Thursday, August 23, 2012

Addiction causes. Triggers

Russell Brand's excellent documentary on addiction says experts in the brain found three interesting reasons for addiction

Stress: some brains react to stress in a way that makes addictive behaviour far more likely even though everyone experiences stress. Some people have a condition where being cut causes them to bleed but it does not clot. They don't use this condition as an excuse to not take responsibility for treating cuts or avoiding cuts, but it's different for them.  They have to live differently.


Dopamine: some have low levels of dopamine. Anyone with this irregularity will find it hard to avoid something that triggers or increases this vital natural chemical that is found in all our brains, naturally.

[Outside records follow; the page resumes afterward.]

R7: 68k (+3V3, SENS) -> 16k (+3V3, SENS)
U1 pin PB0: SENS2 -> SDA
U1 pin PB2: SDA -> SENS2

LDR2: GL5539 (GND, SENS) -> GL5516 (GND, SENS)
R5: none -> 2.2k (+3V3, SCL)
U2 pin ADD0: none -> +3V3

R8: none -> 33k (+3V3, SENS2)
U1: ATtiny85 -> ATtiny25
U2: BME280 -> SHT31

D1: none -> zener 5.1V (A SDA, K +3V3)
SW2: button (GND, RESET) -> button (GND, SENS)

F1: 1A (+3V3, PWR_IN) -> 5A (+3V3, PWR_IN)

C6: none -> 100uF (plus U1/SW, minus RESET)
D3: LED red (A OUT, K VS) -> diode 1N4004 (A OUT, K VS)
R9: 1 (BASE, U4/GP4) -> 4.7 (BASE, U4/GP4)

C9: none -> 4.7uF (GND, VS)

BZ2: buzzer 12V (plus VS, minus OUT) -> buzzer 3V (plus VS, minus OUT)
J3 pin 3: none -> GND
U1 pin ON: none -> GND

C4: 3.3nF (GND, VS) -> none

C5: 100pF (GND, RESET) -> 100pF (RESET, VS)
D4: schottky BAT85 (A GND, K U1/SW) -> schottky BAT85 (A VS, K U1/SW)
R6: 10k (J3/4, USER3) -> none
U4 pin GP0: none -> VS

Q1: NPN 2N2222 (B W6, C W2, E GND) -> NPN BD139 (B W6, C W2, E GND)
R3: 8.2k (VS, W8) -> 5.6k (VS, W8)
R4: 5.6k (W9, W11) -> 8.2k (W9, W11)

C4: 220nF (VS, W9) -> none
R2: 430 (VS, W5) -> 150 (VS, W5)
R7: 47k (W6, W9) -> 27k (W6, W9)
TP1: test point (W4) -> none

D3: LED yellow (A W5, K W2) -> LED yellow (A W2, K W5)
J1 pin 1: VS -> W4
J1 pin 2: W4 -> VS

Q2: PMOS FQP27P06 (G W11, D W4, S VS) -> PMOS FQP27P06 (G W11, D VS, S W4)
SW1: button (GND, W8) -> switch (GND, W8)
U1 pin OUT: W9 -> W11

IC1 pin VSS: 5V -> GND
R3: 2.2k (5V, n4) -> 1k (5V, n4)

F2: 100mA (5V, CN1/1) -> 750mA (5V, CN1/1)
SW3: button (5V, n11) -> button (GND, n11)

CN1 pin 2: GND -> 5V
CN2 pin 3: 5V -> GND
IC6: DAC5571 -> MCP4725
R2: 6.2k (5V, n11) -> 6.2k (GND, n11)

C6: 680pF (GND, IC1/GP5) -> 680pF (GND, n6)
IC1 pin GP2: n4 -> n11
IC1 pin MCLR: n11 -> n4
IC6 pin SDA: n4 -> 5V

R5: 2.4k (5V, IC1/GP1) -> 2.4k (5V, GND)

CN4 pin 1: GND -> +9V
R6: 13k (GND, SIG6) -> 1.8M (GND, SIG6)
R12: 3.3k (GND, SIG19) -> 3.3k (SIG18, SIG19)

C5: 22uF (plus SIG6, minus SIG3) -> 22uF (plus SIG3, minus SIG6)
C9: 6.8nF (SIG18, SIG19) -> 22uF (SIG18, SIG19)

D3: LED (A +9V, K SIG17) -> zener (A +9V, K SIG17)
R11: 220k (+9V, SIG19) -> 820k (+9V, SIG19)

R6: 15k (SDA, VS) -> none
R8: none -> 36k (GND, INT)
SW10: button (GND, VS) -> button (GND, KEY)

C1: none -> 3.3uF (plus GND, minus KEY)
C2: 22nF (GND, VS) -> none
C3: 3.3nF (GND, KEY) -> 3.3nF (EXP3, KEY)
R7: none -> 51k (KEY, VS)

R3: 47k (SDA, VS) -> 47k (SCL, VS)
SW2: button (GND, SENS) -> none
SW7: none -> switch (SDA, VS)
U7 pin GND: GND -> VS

Without enough dopamine we find it hard to get out of bed,we are low and are very susceptible to temptation of things that will make us feel better.

Impulsivity:  people who suffered from problems with addiction to strong drugs were all found to be highly impuslive. Everyone has temptations and desires that aren't healthy.  Those who are particularly impulsive are at higher risk of acting on those desires.  I might say, "No" 99 times, but sometimes I find myself on the other side of "yes" before I realise what I've done.  My impulsiveness can work for me as well.  Sometimes I get up and go for a run before I have a chance to think about how much I don't want to exercise.  I once threw away my entire stash of pot in a rightly motivated impulse to clean up and fly right!

If you struggle with addicition (porn, etc.) you might need to take responsibility for your moods, learn to change the ways you cope with stress, and manage your impulses much tighter than most.  Freedom is possible, it's up to us to take responsibility then, and only then, do I believe God will step in and give us a miracle.

She's strong, I'm appauled

Read an excellent book Boundaries. She's reading it now & it's helping her to see that her feelings and wants are important too.

All that good stuff yet I'm livid that she said she didn't want to do it last mint. Why not? Because she's free and it's not a burden. She was annoyed at me and didn't feel like it. It had only been two nights since we did it. But I'm appalled & powerfully driven to challenge or plead or any other word that means convince or control her . It's like I can't let go & get past her saying no & I think she owes it to me. I can't think about anything else and don't want anything except to "put right" what seems so wrong. I have been changing my "fuck. Fuck! Fuck!" expressions and cries to "Die! Die die" but the newness has worn off & it doesn't seem so useful anymore.